Teva’s Perfect Storm Sends Tel-Aviv Stock Exchange Down
Teva’s stock price dropped sharply on Thursday and Friday after the company released quarterly revenue and profits that fell short of analysts’ forecasts
Hit by a perfect storm Teva Pharmaceutical Industries’ stock price plunged 33% last week. The Tel-Aviv stock exchanged delayed Sunday morning's trade start to cushion the effect of an 18% price difference.
Burdened by a continuous decline in generic product prices in the U.S. market, Teva’s stock price dropped sharply on Thursday and Friday, after the company released quarterly reports in which it wrote-off $6.1 billion, falling short of analysts’ revenue and profits forecasts.
As part of cost cutting plans Teva intends to close or divest 15 plants in 2017 and 2018 and pull out of 45 markets, the company's interim CEO Yitzhak Peterburg said on an earnings call Thursday.
The TA-Index—an index tracking stock prices of 125 of the biggest companies traded in the Tel-Aviv Exchange—was down 1.05% this morning.
Founded in 1901 in Jerusalem, Teva is the world largest seller of generic drugs and the biggest Israel-based commercial company.
Headquartered in Petah-Tikva, 6 miles to the east of Tel-Aviv, it is the largest company by market capitalization on the Tel-Aviv stock exchange, and a big domestic employer, with around 7,000 employees in the country.
It is also one of the brands most often associated with Israel’s economic success and the country’s prowess as a technology and innovation hub.
The company’s stock currently trades at its lowest price level in over 14 years.
In August 2016 Teva completed the acquisition of Allergan’s generic unit Allergan Generics for $40.5 billion, raising Teva’s debt load to $36.8 billion. Together with the expiration of patents related to Teva’s flagship multiple-sclerosis drug Copaxone, it sent the company’s stock price down over 50% in the course of the next ten months.
Following a series of business missteps, Teva was left in February without a CEO, after Erez Vigodman stepped down.
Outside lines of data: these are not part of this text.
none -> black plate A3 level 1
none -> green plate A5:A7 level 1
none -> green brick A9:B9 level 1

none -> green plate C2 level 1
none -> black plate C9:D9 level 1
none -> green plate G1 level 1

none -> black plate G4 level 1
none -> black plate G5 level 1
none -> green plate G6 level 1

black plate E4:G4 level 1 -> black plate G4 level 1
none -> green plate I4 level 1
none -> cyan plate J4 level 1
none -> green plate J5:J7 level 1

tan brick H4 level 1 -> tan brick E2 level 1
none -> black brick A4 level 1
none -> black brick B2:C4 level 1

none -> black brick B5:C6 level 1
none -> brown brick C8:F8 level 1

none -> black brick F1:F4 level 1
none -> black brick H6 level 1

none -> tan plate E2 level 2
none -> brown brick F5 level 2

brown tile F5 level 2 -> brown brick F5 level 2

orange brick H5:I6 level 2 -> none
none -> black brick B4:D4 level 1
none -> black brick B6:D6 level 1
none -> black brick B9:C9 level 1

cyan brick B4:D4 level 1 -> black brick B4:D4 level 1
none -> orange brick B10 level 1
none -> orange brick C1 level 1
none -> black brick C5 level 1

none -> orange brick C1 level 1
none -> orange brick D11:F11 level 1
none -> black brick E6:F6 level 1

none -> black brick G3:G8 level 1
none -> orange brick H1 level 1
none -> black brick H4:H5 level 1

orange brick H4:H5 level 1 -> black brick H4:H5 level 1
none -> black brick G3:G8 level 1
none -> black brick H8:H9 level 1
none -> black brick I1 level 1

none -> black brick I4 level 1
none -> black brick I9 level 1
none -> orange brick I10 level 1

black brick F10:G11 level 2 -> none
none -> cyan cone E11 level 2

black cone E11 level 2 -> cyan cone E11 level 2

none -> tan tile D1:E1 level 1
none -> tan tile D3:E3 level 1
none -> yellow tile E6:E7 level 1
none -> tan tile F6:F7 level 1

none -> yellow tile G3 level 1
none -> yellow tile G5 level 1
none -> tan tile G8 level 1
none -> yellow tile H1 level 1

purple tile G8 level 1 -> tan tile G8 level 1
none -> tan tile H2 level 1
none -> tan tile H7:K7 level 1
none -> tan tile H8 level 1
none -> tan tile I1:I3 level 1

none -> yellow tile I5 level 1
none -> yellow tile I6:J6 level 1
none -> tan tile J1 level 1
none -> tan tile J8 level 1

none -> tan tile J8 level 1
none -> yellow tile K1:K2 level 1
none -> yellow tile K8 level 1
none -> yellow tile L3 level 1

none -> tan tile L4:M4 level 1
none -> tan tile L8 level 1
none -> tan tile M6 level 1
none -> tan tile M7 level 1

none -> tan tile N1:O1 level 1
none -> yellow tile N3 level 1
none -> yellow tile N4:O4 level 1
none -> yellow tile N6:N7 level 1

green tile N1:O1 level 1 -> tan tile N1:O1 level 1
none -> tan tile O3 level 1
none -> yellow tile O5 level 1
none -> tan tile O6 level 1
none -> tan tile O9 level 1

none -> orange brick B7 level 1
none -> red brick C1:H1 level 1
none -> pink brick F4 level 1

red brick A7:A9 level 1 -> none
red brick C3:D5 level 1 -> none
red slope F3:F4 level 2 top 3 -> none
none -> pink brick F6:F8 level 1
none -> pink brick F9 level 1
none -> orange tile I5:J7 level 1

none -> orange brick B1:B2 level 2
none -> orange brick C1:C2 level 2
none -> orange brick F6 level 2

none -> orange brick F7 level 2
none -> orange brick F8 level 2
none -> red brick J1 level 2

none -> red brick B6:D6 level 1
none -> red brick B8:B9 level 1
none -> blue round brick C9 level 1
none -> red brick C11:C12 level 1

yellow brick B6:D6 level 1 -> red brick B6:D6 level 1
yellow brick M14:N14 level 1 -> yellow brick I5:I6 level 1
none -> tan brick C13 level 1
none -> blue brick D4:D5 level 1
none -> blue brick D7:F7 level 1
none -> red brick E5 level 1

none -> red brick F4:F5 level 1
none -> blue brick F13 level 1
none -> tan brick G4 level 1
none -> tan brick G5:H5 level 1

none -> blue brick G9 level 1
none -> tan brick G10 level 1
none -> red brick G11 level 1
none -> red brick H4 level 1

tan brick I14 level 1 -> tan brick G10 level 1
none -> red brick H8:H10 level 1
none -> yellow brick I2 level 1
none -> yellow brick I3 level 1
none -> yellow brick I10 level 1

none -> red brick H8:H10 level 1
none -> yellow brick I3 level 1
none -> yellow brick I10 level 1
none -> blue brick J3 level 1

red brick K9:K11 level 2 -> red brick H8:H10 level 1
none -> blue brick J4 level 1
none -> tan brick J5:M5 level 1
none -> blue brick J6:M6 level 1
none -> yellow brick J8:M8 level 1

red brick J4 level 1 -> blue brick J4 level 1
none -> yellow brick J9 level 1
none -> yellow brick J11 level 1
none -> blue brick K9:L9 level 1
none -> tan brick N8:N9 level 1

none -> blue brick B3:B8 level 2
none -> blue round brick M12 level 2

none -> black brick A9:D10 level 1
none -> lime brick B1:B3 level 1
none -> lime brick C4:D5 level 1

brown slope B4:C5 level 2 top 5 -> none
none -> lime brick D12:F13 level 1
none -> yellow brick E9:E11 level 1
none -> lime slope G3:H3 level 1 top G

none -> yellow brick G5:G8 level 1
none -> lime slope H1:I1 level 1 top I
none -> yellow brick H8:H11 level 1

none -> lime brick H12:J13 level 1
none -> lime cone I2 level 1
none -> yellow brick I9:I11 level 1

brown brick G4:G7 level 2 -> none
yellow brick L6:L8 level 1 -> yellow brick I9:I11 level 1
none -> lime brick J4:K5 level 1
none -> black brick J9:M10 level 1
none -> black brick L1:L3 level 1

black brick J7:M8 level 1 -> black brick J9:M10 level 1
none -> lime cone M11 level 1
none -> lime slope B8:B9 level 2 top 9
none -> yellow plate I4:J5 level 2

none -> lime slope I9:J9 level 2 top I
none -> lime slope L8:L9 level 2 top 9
Mr. Vigodman was
replaced by the company’s chairman Yitzhak Peterburg on a temporary basis.
At the end of June, Teva’s chief financial officer Eyal Desheh resigned as well, leaving the world’s biggest generic drugmaker in a precarious position.
The past month has been especially difficult for the company.
Last month, Teva’s ongoing efforts to recruit an experienced CEO were foiled. Following a Calcalist report about talks the company held to sign AstraZeneca's chief executive officer Pascal Soriot, the Anglo-Swedish drugmaker reportedly hurried to renegotiate with Mr. Soriot, making sure he stays at the company’s helm.
Teva’s incorporation documents state that the company’s CEO needs to reside in Israel, making the hunt for the company’s future CEO more difficult.
On Wednesday last week, a New-York state supreme court rejected Teva’s claims concerning an alleged fraud by the owners of Representaciones e Investigaciones Medicas, also known as Rimsa, a Mexican drugmaker it bought for $2.3 billion in 2015. Shortly after the acquisition, Teva shut down Rimsa’s operation. On Thursday last week, Teva said it would continue to pursue a breach of contract suit against Rimsa’s owners.
The same day, a lock-up period on 100,000 Teva shares transferred to Allergan as part of the 2016 deal to acquire the latter's generic unit ended. Allergan had to write off $2 billion dollars due to the drop in Teva's stock price in its 2017 first quarter reports, tipping its bottom line to losses.